Flag | Default | Type | Description |
---|---|---|---|
-i | None | (X)DSL file | File from which Bayesian network structure and parameters are determined. Columns of the input PCL are mapped by name to node IDs in the given network. |
-d | None | PCL text file | PCL file containing examples (rows) from which data features (columns) are read and quantized for use during evaluation of the given Bayes net. For a non-continuous Bayes net, must have an associated QUANT file of the same name (e.g. data.quant in the same location as a data file data.pcl ). |
-o | stdout | PCL text file | PCL file in which inferred class probabilities are saved.

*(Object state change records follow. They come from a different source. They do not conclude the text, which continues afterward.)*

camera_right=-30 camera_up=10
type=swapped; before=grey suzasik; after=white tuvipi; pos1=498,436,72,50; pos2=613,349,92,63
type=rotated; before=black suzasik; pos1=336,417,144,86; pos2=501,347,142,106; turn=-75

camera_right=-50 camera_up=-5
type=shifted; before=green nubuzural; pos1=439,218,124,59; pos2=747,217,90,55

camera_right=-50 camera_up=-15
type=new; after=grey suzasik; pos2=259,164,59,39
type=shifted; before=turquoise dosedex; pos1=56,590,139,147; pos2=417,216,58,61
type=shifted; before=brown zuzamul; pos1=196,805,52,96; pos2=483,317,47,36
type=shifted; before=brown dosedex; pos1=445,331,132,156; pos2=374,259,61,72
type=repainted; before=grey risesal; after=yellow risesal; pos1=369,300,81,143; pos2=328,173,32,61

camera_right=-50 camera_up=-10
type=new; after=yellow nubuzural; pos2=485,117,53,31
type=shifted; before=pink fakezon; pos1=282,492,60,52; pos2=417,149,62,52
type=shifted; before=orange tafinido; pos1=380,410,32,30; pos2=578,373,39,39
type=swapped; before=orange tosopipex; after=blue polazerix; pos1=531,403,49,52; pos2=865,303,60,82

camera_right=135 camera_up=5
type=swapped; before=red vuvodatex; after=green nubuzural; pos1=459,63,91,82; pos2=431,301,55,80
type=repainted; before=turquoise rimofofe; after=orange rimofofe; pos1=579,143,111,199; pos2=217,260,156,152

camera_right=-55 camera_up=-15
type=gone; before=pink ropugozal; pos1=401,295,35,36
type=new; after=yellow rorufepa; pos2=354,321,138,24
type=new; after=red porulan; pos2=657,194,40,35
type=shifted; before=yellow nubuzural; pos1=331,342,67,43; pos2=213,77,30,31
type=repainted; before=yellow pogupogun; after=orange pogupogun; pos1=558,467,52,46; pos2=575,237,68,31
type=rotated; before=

Each row is an example from the input file, each column a possible value of the class node (zero indexed). |
-s | 2 | Integer | Number of columns to skip between the initial ID column and the first experimental (data) column in the input PCL. |
-g | None | Text gene list | If given, use only genes in the list. |
-G | None | Text gene list | If given, use only gene not in the list. |
-z | off | Flag | If on, assume that all missing gene pairs in all datasets have a value of 0 (i.e. the first bin). |
-p | off | Flag | If on, use Intel's PNL library for Bayesian network manipulation rather than SMILE. Note that Sleipnir must be compiled with PNL support for this to function correctly! |
-f | off | Flag | If on, assume the given (X)DSL file represents a custom function-fitting Bayesian network. For details, see Sleipnir::CBayesNetFN. |
-a | 0 | Integer | ID of Bayesian inference algorithm to use (passed directly to SMILE). The default is almost always the most efficient and accurate option. |
-u | on | Flag | If on, group identical examples into one heavily weighted example. This greatly improves efficiency, and there's essentially never a reason to deactivate it. |